Ainsi, des champs de déplacement 2D et 3D cohérents et fiables ont été mesurés sur les surfaces de CMC à des températures supérieures à 1 300 °C, avec des fluctuations temporelles et spatiales réduites qui ont atteint un niveau très faible. Ce niveau apparaît par ailleurs bien inférieur à celui permis par l’ajout d’un ventilateur sur le dispositif d’essai, qui est couramment utilisé dans la littérature pour mitiger les courant convectifs. Par conséquent, le cadre spatio-temporel semble avantageux pour les analyses de CIN sur les CMC à très hautes températures.
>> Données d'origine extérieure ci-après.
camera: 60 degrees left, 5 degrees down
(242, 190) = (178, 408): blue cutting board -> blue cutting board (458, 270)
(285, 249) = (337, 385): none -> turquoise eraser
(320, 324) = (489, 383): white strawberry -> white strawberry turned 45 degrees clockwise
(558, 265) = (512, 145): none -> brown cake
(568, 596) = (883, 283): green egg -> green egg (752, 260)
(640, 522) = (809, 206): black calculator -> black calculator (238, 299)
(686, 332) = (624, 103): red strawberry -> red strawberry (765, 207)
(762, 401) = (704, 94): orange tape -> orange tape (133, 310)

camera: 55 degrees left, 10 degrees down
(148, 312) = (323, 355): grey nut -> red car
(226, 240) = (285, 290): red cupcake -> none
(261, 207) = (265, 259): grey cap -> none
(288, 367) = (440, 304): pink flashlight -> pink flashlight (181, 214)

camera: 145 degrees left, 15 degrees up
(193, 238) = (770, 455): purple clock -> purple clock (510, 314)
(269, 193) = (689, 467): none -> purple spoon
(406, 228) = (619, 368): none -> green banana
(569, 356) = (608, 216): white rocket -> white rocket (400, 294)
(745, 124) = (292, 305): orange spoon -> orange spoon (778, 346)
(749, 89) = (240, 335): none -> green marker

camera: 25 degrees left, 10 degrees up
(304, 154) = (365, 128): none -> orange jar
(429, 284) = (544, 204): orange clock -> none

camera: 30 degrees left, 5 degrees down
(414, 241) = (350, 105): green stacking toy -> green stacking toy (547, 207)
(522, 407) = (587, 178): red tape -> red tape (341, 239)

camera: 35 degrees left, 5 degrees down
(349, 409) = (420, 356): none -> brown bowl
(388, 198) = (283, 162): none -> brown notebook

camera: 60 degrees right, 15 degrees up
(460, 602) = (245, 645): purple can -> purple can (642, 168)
La dernière étape de ce travail de recherche a été le développement d’un algorithme d’identification générique basé sur des fonctionnelles pondérées de température et cinématiques (appelé FEMU-TU pondéré), utilisant un cadre proche de celui proposé dans EikoTwin Digital Twin pour les données cinématiques et de force. La FEMU-TU pondérée est basée sur les mesures de champs de températures et déplacements (surfacique 2D / 3D) et tient compte dans sa formulation des incertitudes de mesure (par le biais de matrices de covariance) pour identifier les conditions aux limites thermiques et les propriétés thermomécaniques des composites SiC/SiC sous un chargement thermique 3D sévère. Les bases spatiales et temporelles de mesure étant choisies comme référence, les champs calculés par EF et les sensibilités ont été projetés sur ces bases, en utilisant notamment les matrices de projection issues de l’étalonnage. Ainsi, les champs thermomécaniques mesurés et calculés ont été « correctement » comparés. En outre, des champs de déplacement régularisés ont été utilisés grâce aux stratégies spatio-temporelles mises en place pour minimiser l’effet de la brume de chaleur. Enfin, l’identification des paramètres thermiques et thermomécaniques a été effectué conformément aux incertitudes de mesure, regroupées dans les matrices de covariance thermique et cinématique. En combinant toutes ces procédures, l’identification des paramètres recherchés a été réalisée avec des résultats très satisfaisants pour chacune des quatre expériences analysées. En particulier, le succès de l’identification sur ces expériences a été mis en évidence par le faible niveau des résidus (c-à-d. la différence entre les champs mesurés et calculés) thermiques (Fig. 4) et cinématiques par rapport aux fluctuations de mesure et au bruit d’acquisition.

Fig.4 – (a) Champ de température stabilisée et (b) champ des résidus thermiques à la fin d’une procédure de FEMU-TU. (c) Evolution des températures mesurées et calculées pour cinq points de l’échantillon dont les emplacements sont indiqués en (a).

Conclusion

Pour conclure, une procédure complète et robuste a été mise au point pour traiter les essais à haute température sur les CMC, depuis les mesures jusqu’à l’identification des propriétés thermomécaniques. Ces développements ont été réalisés pour réduire l’effet des températures élevées et augmenter la fiabilité des mesures thermiques et cinématiques, afin que l’identification des paramètres soit effectuée avec un impact réduit des fluctuations de mesure. Ces précautions ont conduit à une évaluation plus fiable de la réponse thermomécanique des composites SiC/SiC testés à haute température.